Аз, прослышавши такую сказку, давай плаката в голос и рыдати, до того жалко стало мне начальника! Конешное дело, он алгмей, обаче все же человек. Ино душу, даже и загубленную, жалко. Аз и закручинился об ём, ибо прозрел стезю его погибели. Бе восторженный поклонник обильных возлияний, се и прозреваю, аки он, опившись пагубного зелья, выходит, колеблюще фигурою, на Шакшу к полынье, иде бабы исподнее полощут. Понес же его черт! Стоит на льдяном взгорке качаемо под ветром, оскользнул, ино бесы его хвать в подмышки, да и бухнули прямо в полынью. Пискнул, булькнул и утонул тать и погубитель христианских душ. Се што аз прозрел и паки плачю над его юдолью. Он же, помня обо мне, што я блаженный, схотел мне дать пинка и наказания, ино остерегся, услыша речение мое: «Како ты, начальник, о сапожках возмечтал, коих не сносить семь лет!
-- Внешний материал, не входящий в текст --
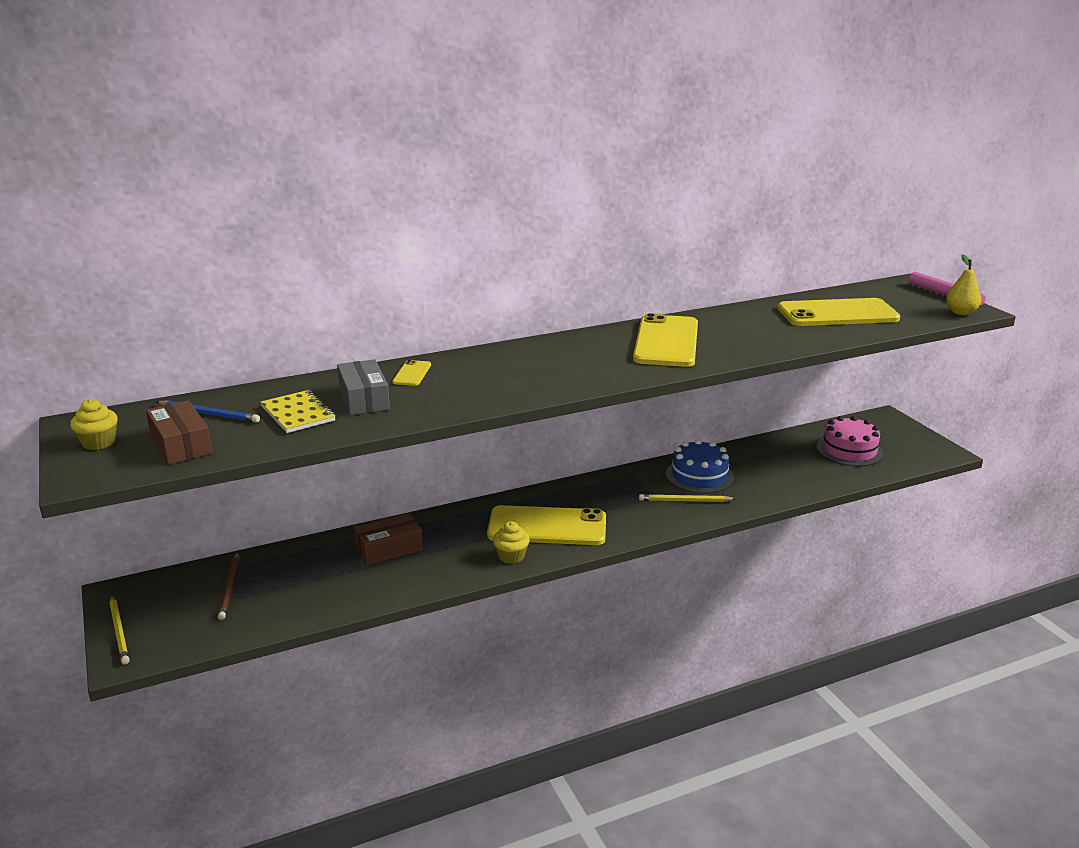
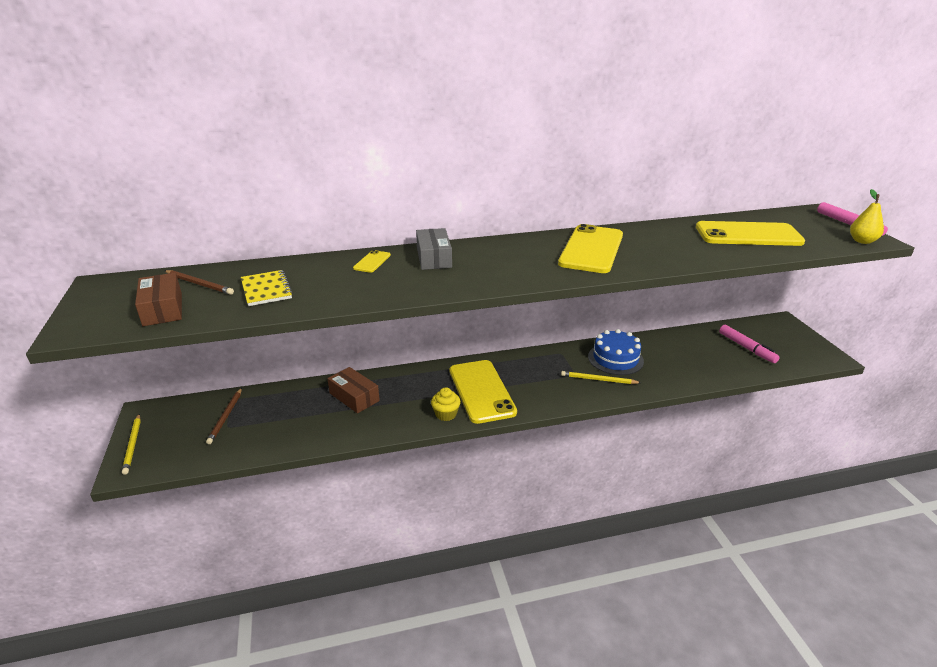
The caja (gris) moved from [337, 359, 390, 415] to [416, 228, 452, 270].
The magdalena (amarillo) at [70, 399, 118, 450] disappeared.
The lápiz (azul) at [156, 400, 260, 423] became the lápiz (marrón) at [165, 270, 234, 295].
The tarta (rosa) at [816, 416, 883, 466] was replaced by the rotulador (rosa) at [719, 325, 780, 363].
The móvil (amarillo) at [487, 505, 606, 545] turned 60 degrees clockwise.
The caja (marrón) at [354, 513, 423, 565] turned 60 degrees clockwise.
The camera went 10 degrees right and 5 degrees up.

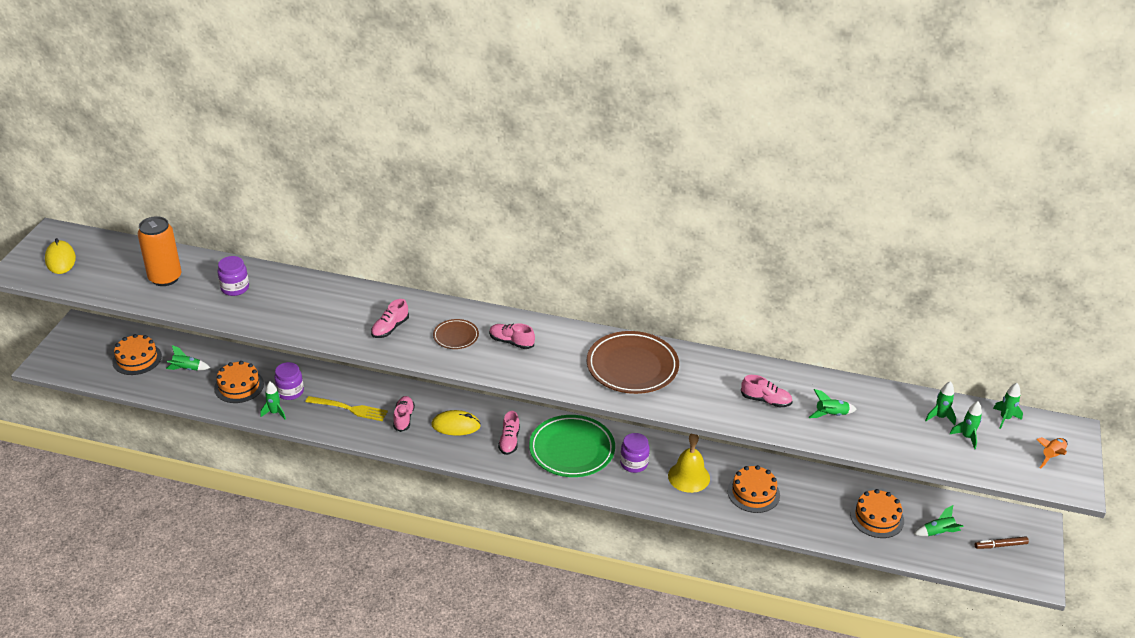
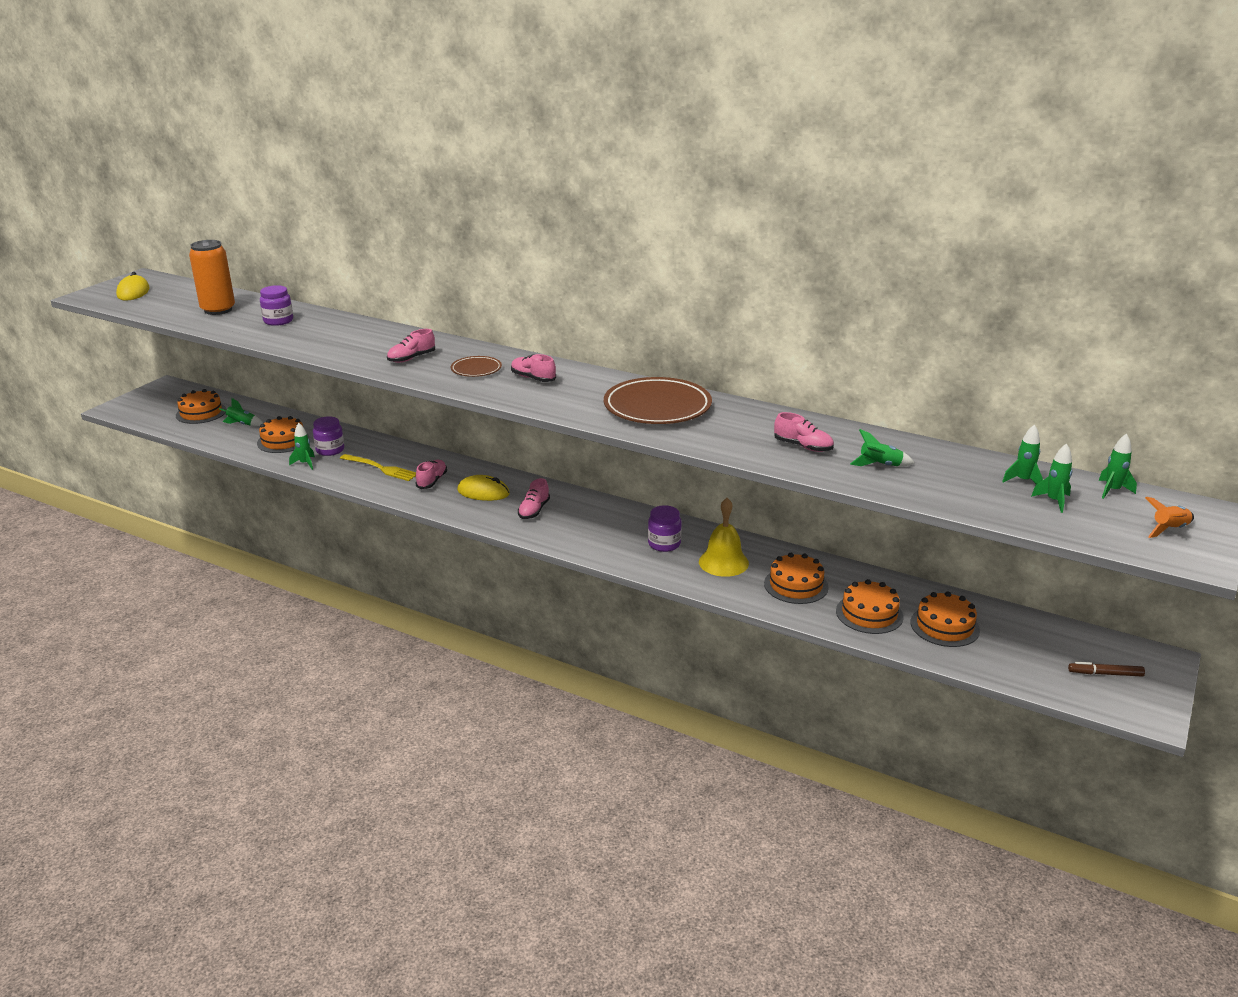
The plato (verde) at [529, 415, 615, 477] disappeared.
The cohete (verde) at [914, 505, 964, 536] disappeared.
The tarta (naranja) at [836, 579, 903, 634] appeared.
The camera went 15 degrees right and 10 degrees down.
Аз-то зрю бремя смерти на твоем челе, бо тебе и семи дён не протянуть!».
Он же взъярился, злочестивец, не удержавшись от прикладства рук на бедную главу мою. Вечно быть мне биту, знать, Господь расчислил для меня страдальчество и мученье тела от истязателей века моего.
Слышишь, человече, аз пришел в сей мир терпеть и претерплю все, к чему Христос подвиг мой приложит. Аз молчать не можу и завсегда глаголю, обличаючи пороки власть держащих. Се начальники и недовольны мною, даром што блаженной. Вроде дурачок, а вещает аки враг и не смирен. Ино паче того — возмутитель и буян. Лутче было б им презирати на меня, яко глядючи узревали в мне понос и осуждение на их. Может, совесть единако теплилась в их скорбных душах, тако и чуяли оне от себя великий смрад. Ино дела греховные не смели бросить, бо сатана толкал их локти. Аз же службу не бросаю, хоща соузникам облегчить мытарства ссылки, ино поне глад и хлад не можно умалить, зато душевные страдания их способно мне утишить. Сонесчастники мои возносят хваление Христу, ино аз и в требник не гляжу, токмо вопияще из уст правило за правилом, и при конце возвещаю: «Аллилуйя!». Начальники хмыкают ухмылкою, дескать, дурачок-от песенки поет. Токмо аз и об их овода провещаю словцо, им же оно зело не любо.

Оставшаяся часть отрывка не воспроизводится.